Nach dem AFP vorliegenden Sanktionsentwurf sind Ausnahmen für Ungarn und die Slowakei vorgesehen. Die beiden EU-Staaten sind besonders stark von russischem Öl abhängig. Von der Leyen räumte ein, die Umsetzung des Embargos werde „nicht einfach“.

Von der Leyen sagte weiter, von neuen Finanzsanktionen sei nun auch die größte russische Bank Sberbank betroffen. Sie soll ebenso aus dem internationalen Finanzsystem Swift ausgeschlossen werden wie zwei weitere Banken. Zudem will die EU die Liste der Verantwortlichen für den Ukraine-Krieg erweitern. So soll mit Patriarch Kirill das Oberhaupt der russisch-orthodoxen Kirche auf die Sanktionsliste aufgenommen werden, die AFP vorliegt. Damit würde er mit einer Einreisesperre in die EU belegt, sein Vermögen würde eingefroren.

Leyen: Putin will Ukraine von Landkarte verschwinden lassen

Insgesamt umfasst die neue Liste 58 Betroffene, darunter auch die Familie von Kreml-Sprecher Dmitri Peskow sowie Militärs. Von der Leyen betonte, es handele sich um „hochrangige Offiziere und andere Einzelpersonen, die in Butscha Kriegsverbrechen begangen haben und die für die unmenschliche Belagerung der Stadt Mariupol verantwortlich sind“.

In ihrer mehrfach von Applaus unterbrochenen Rede sagte von der Leyen, Putin wolle die Ukraine von der Landkarte verschwinden lassen. Damit werde er allerdings scheitern. „Es ist sein eigenes Land, Russland, das er in den Untergang führt“, prophezeite sie. Damit die neuen Sanktionen in Kraft treten können, ist ein einstimmiger Beschluss der EU-Staaten nötig. Die ständigen Vertreter der 27 Mitgliedstaaten wollten sich am Mittwoch in Brüssel erstmals mit den Vorschlägen befassen. Erwartet werden mehrtägige Beratungen.

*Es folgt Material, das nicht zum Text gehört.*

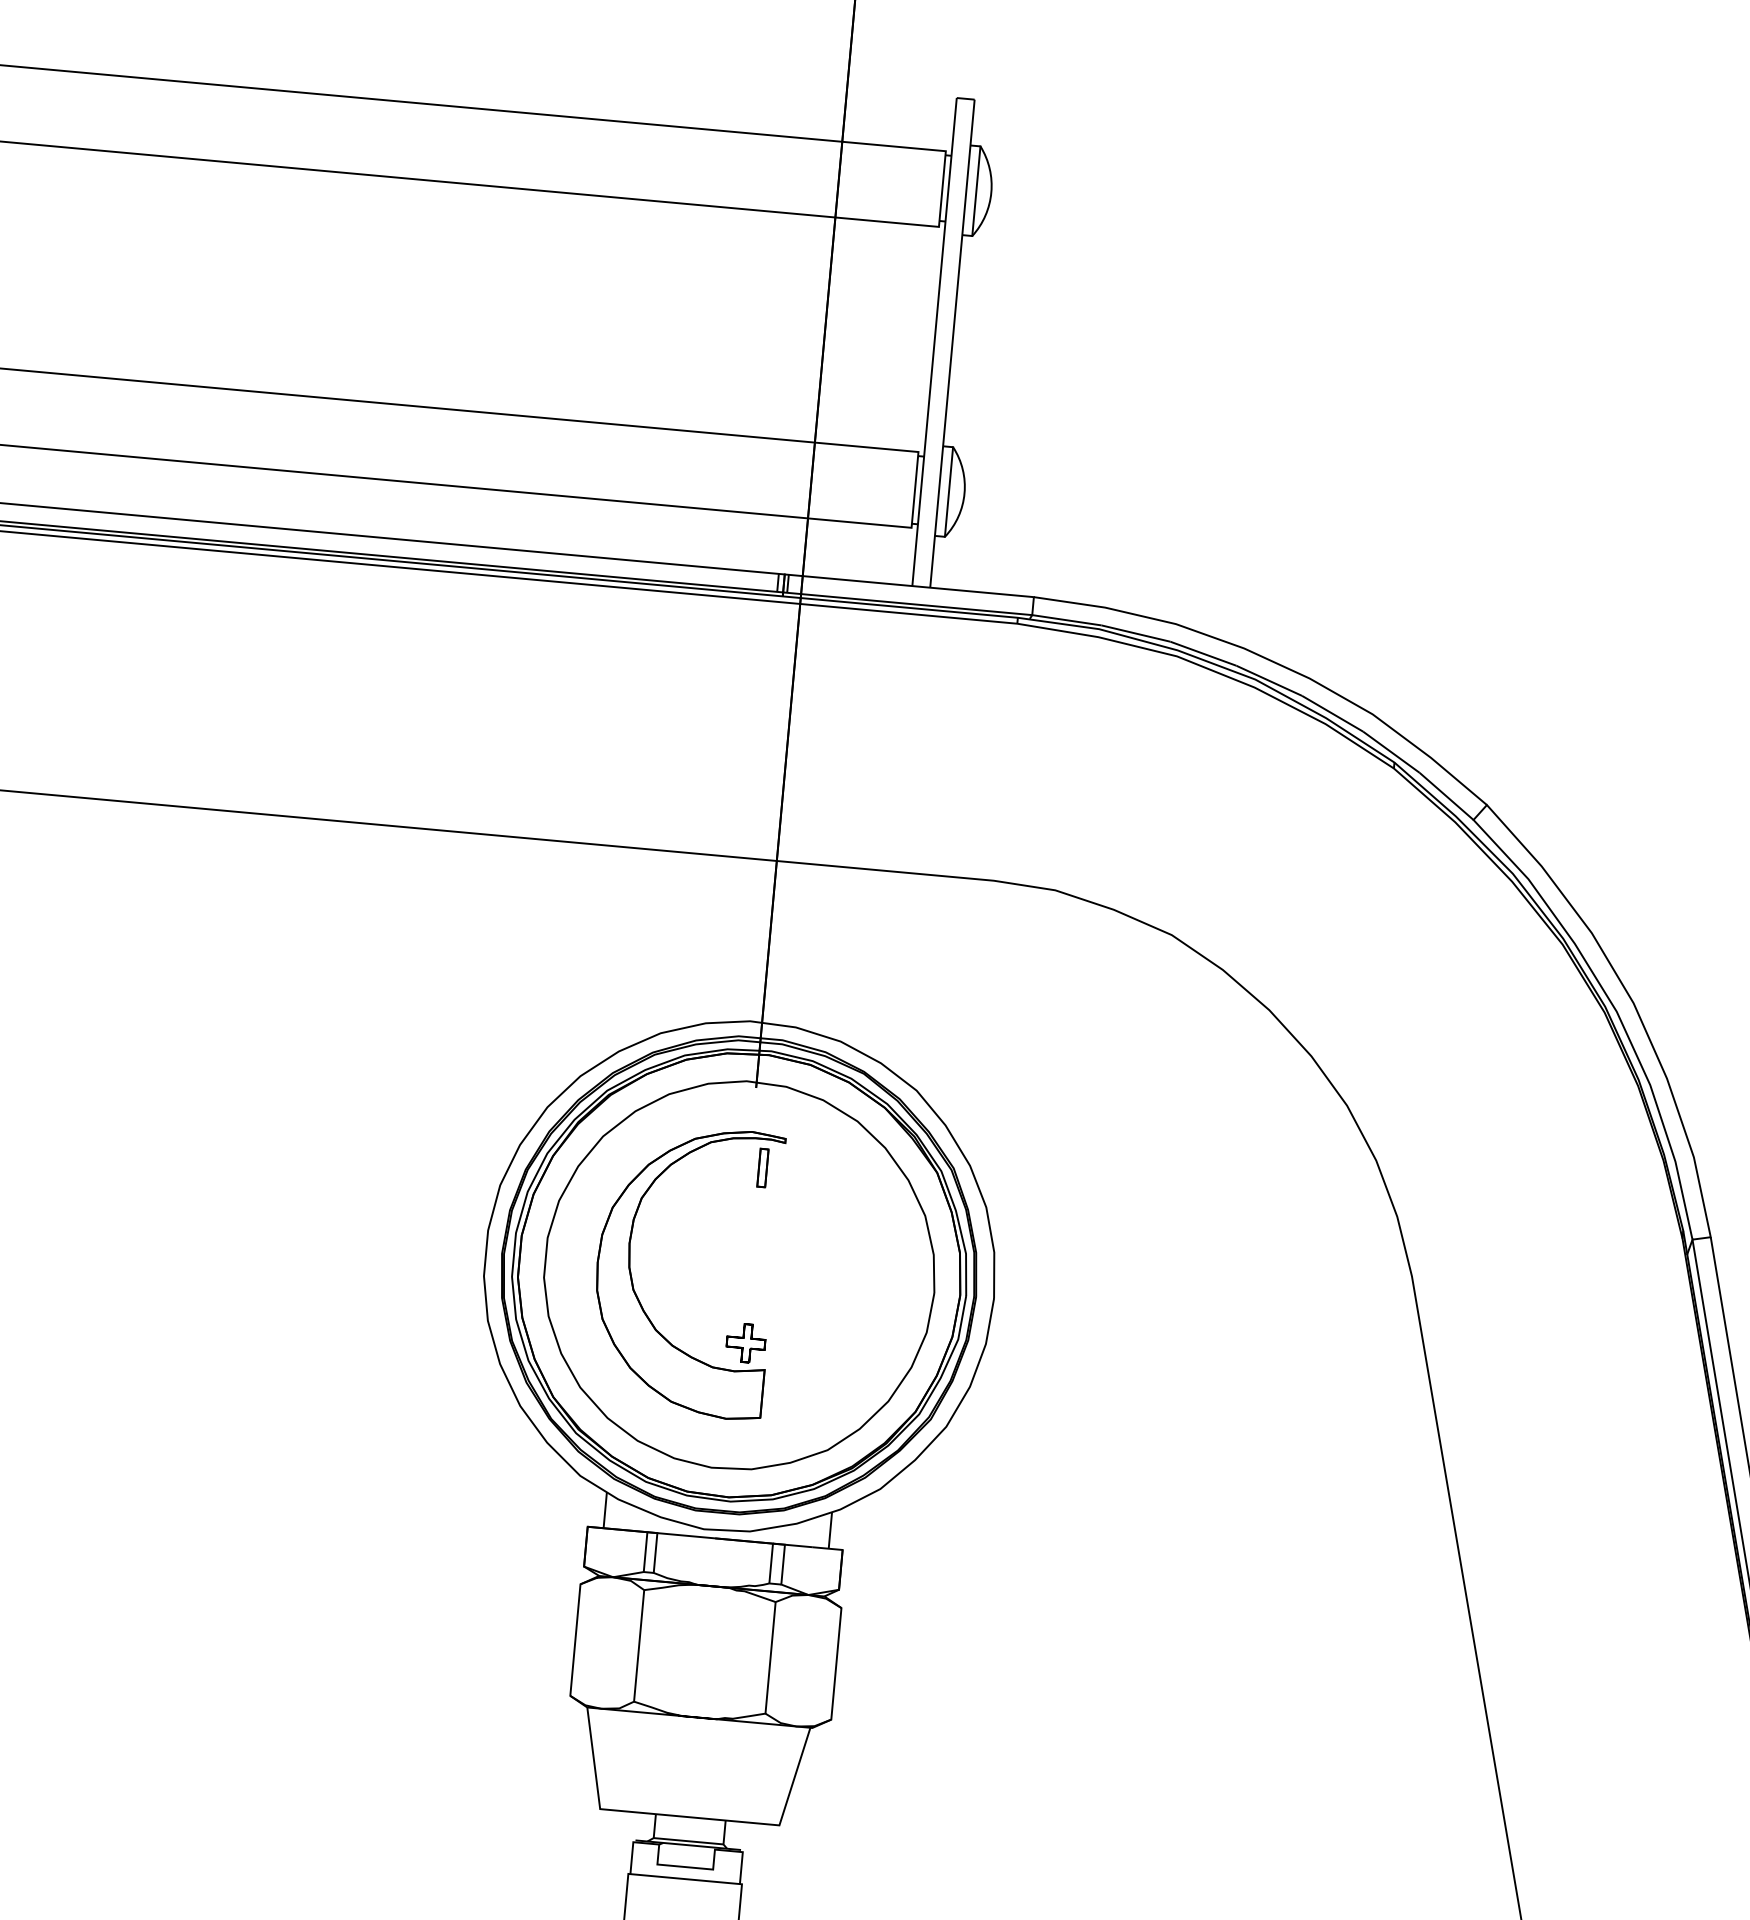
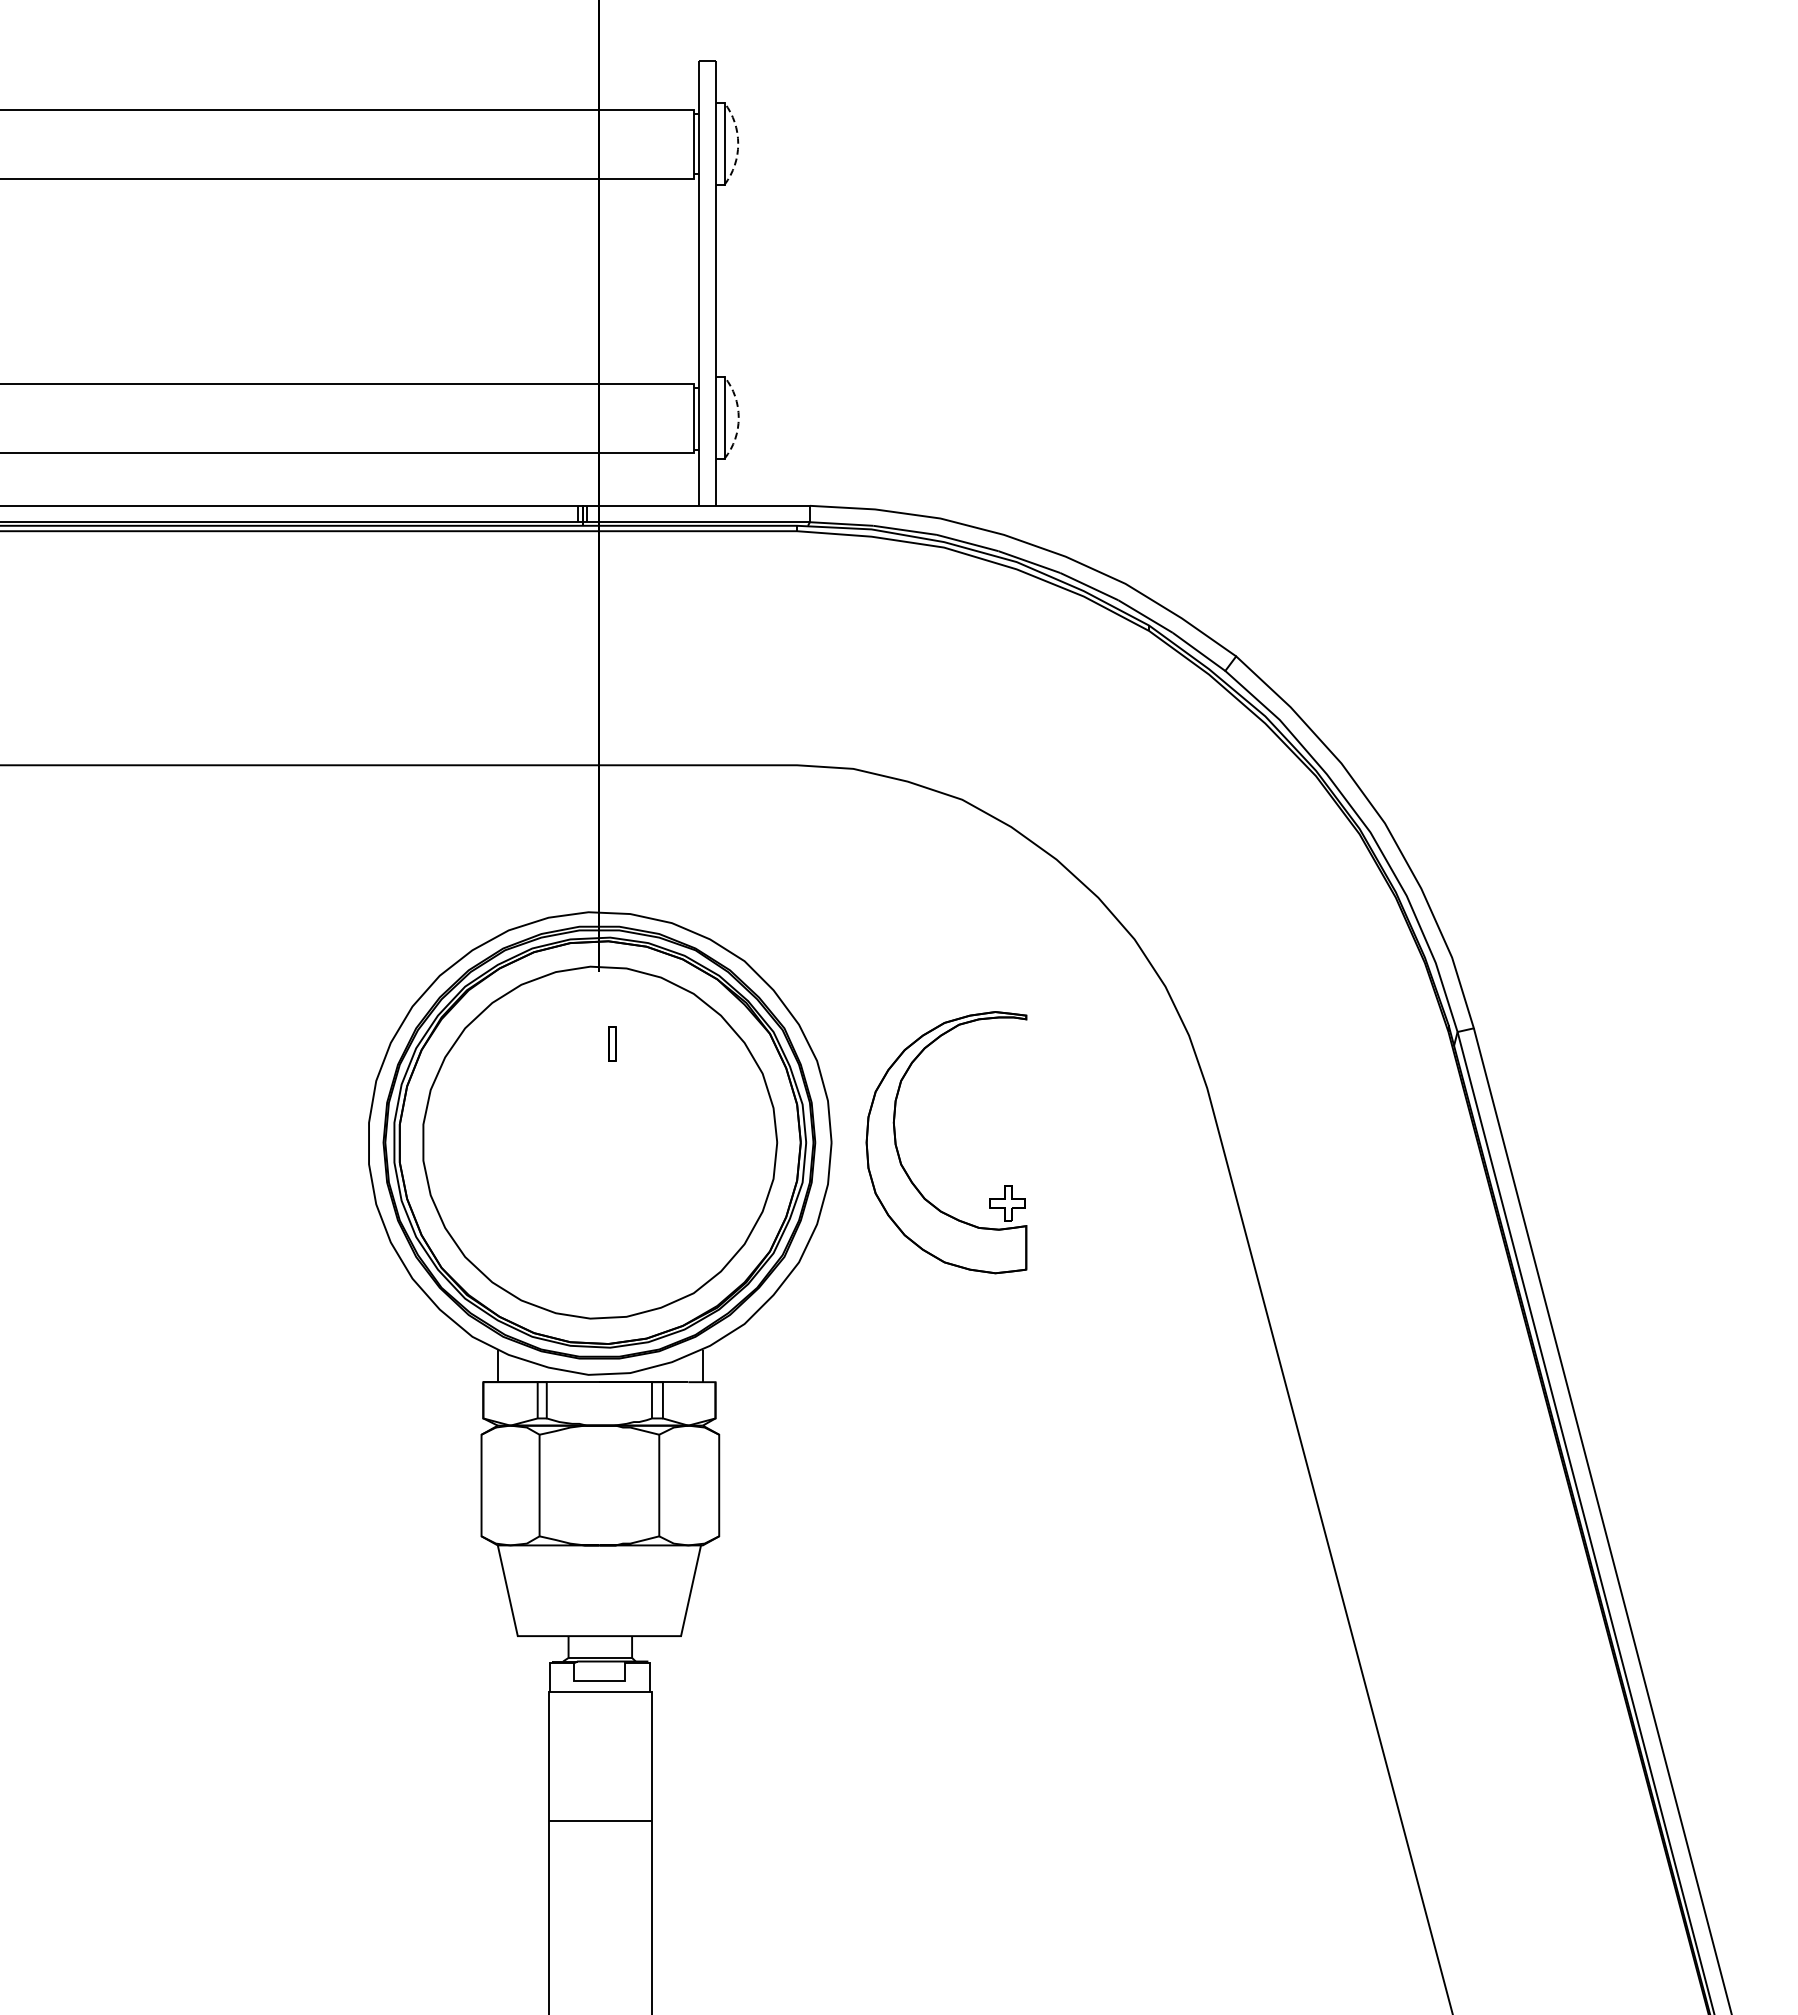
arc: (991, 192) -> (738, 143), solid -> dashed
arc: (964, 493) -> (738, 417), solid -> dashed
part: (632, 1277) -> (899, 1153), moved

Die Bundesregierung hatte nach anfänglichem Zögern ihre grundsätzliche Zustimmung zu einem Ölembargo signalisiert. Wirtschaftsminister Robert Habeck (Grüne) stimmte die Deutschen aber zugleich auf eine „höhere Inflation, höhere Energiepreise und eine Belastung der Wirtschaft“ ein.